EXERCISE BRIEF: Scan the records below, and wherever a line has the word "hatch", pull it out.

Top of INPUT MATERIAL

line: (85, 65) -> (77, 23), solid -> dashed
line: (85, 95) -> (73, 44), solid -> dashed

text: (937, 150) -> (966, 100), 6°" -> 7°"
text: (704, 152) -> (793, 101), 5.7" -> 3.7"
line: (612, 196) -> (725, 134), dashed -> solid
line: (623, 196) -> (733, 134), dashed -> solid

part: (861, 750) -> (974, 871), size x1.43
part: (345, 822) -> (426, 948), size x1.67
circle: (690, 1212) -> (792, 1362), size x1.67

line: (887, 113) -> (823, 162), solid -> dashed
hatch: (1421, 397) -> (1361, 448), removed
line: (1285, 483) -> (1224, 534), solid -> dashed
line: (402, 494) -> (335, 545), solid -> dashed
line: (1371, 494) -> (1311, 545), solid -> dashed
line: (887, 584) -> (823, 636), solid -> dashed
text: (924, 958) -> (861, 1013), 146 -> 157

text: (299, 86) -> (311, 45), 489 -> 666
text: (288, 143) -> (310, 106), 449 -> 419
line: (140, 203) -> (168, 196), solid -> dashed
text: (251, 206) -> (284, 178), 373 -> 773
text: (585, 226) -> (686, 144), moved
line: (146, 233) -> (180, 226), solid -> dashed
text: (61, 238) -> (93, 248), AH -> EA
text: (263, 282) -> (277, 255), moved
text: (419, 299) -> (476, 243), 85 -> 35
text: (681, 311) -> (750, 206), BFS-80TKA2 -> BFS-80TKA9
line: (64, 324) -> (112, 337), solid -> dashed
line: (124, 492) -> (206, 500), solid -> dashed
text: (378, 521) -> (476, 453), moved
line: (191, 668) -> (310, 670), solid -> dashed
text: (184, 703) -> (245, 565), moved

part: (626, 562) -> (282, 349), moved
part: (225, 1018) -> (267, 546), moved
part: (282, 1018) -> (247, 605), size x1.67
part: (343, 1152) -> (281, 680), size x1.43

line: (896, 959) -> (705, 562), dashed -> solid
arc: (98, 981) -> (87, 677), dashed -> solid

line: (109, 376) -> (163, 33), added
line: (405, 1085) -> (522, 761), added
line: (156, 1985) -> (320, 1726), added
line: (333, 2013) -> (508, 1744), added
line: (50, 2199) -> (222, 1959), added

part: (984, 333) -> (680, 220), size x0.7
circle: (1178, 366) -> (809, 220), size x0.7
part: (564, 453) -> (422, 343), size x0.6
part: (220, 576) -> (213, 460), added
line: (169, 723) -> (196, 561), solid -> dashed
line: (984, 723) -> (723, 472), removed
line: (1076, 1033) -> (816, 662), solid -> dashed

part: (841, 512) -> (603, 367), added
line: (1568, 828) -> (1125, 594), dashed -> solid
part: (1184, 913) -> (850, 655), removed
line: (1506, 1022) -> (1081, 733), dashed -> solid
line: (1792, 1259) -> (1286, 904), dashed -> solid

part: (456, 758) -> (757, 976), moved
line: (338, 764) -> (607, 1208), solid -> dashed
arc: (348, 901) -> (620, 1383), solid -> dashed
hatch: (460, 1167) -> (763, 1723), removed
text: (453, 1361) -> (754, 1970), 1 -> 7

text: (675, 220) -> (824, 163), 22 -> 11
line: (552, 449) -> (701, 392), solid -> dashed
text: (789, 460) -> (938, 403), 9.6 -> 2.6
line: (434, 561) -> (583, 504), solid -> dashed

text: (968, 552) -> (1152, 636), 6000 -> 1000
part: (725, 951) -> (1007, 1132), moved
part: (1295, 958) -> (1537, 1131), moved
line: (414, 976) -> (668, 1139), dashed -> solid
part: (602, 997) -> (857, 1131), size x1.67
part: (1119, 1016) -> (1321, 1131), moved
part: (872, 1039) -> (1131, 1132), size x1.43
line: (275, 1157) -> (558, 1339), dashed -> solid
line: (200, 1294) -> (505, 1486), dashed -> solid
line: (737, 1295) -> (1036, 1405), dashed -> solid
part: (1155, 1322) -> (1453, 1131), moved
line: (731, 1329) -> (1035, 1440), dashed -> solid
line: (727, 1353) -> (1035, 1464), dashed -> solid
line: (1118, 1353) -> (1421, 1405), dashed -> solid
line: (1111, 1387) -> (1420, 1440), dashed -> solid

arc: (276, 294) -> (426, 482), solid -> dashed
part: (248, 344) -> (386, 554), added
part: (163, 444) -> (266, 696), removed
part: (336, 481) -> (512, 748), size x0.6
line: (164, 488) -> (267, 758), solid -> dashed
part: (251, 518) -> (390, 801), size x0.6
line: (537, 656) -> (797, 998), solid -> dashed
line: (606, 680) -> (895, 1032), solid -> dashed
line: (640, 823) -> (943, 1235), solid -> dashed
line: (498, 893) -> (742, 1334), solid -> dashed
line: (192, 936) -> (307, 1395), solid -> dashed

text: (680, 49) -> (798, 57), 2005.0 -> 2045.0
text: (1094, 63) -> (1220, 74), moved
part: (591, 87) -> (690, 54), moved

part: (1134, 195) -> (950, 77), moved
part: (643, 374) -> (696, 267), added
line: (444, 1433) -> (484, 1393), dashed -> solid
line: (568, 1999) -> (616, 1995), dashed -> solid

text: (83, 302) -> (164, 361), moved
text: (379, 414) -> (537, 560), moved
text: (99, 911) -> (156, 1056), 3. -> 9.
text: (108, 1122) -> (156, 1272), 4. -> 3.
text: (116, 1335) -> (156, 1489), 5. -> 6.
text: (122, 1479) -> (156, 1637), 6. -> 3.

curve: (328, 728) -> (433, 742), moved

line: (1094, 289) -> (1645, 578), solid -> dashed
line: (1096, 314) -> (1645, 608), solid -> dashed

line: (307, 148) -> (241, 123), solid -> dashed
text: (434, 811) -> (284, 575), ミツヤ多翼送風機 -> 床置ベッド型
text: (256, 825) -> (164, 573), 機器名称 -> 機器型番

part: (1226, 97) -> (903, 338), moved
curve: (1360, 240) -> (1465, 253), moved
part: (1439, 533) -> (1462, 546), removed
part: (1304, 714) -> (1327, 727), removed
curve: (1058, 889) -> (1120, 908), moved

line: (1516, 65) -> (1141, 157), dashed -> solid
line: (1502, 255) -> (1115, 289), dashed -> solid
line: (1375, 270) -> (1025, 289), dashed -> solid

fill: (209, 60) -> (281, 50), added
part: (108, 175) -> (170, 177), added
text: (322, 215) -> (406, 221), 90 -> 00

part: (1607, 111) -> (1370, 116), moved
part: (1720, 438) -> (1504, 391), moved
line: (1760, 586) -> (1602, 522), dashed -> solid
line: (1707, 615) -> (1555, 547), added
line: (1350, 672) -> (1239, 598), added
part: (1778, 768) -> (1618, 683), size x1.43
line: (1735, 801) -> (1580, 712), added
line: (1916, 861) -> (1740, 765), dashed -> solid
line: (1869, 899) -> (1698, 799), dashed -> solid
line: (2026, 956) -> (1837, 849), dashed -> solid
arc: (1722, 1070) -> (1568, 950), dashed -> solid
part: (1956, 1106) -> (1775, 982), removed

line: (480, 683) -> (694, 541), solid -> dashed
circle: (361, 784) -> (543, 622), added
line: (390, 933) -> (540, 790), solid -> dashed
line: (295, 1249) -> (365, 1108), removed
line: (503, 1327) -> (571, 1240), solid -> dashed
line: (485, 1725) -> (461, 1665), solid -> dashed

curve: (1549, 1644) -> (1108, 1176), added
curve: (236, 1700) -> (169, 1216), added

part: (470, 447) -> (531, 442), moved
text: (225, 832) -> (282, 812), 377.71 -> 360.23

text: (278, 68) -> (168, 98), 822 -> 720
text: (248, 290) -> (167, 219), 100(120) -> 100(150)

Bottom of INPUT MATERIAL

REPLY TO THE TASK:
hatch: (1421, 397) -> (1361, 448), removed
hatch: (460, 1167) -> (763, 1723), removed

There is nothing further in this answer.